MOLFETTA - «La vita davanti. Si può vivere senza amore?» Impegnativo rispondere, ma prova a farlo Tony Allotta nello spettacolo andato in scena all'Odeon di Molfetta per la rassegna «Autori in scena-Storie da me» dell'Associazione teatrale Malalingua. E per farlo racconta una storia, una come tante, che più vera non può essere perché nelle parole di Toto'-Mohammed, il protagonista, senti la stessa voce di mille e mille persone con una storia simile alla sua. Figli della strada o semplicemente di un’immigrazione crudele che genera nuovi paria. 
Una storia che è un misto storie, così vere da sembrare surreali, dove una ex prostituta ebrea scampata ad Auschwitz diventa la “grande madre” che accoglie a pagamento bambini di strada, figli di immigrati, nella Belleville degli anni ‘80. Una storia d’amore, perché questi bambini, e Totò-Mohammed tra tutti, da lei vengono amati e in lei si consuma la loro ricerca d’amore, la ricerca della loro madre, quella vera, che si e' persa chissa' dove.
E poi ci sono i sogni, quelli veri, di bambino, l’amicizia con un ombrello vestito da immaginario compagno di giochi o con un cagnolino abbandonato, l’avventura in uno scantinato che pare un antro misterioso, le forme generose della madre adottiva come scudo e difesa dal mondo. Un racconto di vita, senza retorica. E raccontare una storia,  è l'essenza del teatro, la rappresentazione della vita stessa.
La storia finisce, Toto'-Mohammed cambia voce e diventa Tony Allotta, dal Teatro Valle Occupato. Ne racconta la storia, le ragioni, i sogni, le battaglie che non sono, ci dice, meramente politiche come dai più si dice, ma culturali. Non è più tempo, insomma, per il pubblico di stare a guardare e basta, e non solo a teatro.

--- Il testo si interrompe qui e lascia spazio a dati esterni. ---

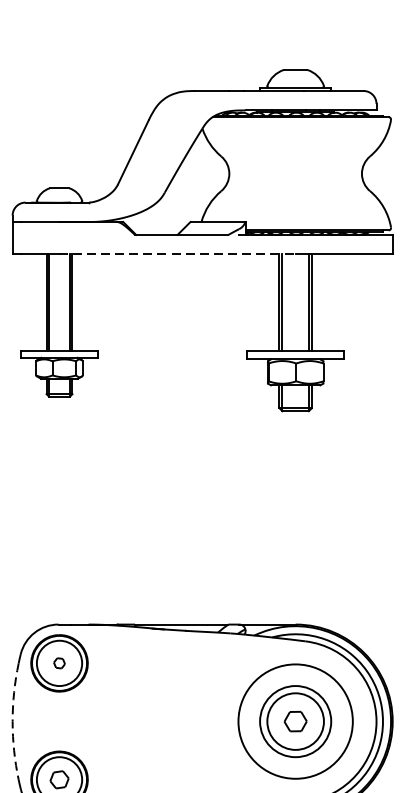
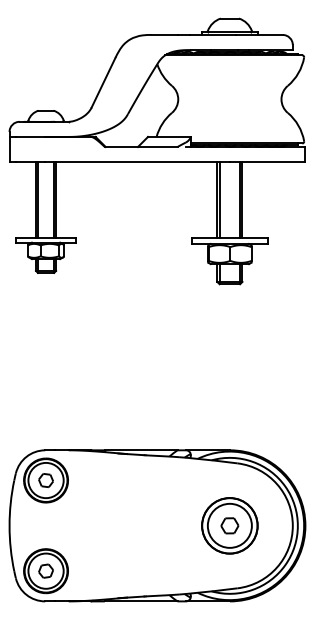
line: (178, 254) -> (138, 162), dashed -> solid
part: (58, 663) -> (45, 480), size x1.67
arc: (12, 721) -> (9, 525), dashed -> solid
circle: (295, 721) -> (229, 525), size x0.62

E non è più tempo per il corpo, di rimanere un mezzobusto che guarda, imbalsamato, disconosciuto.
Alla fine, generale moto di gratitudine e di commozione per questo attore che ha scardinato un bel po' di luoghi comuni, dalla fissità del pubblico-spettatore al ruolo dell'attore e dello stesso teatro come luogo di relazioni, prima che di rappresentazione. E poi un invito a frequentarlo, il teatro, e a portarlo dentro la vita di tutti i giorni, anche in quella della scuola, che così tanto ne avrebbe bisogno.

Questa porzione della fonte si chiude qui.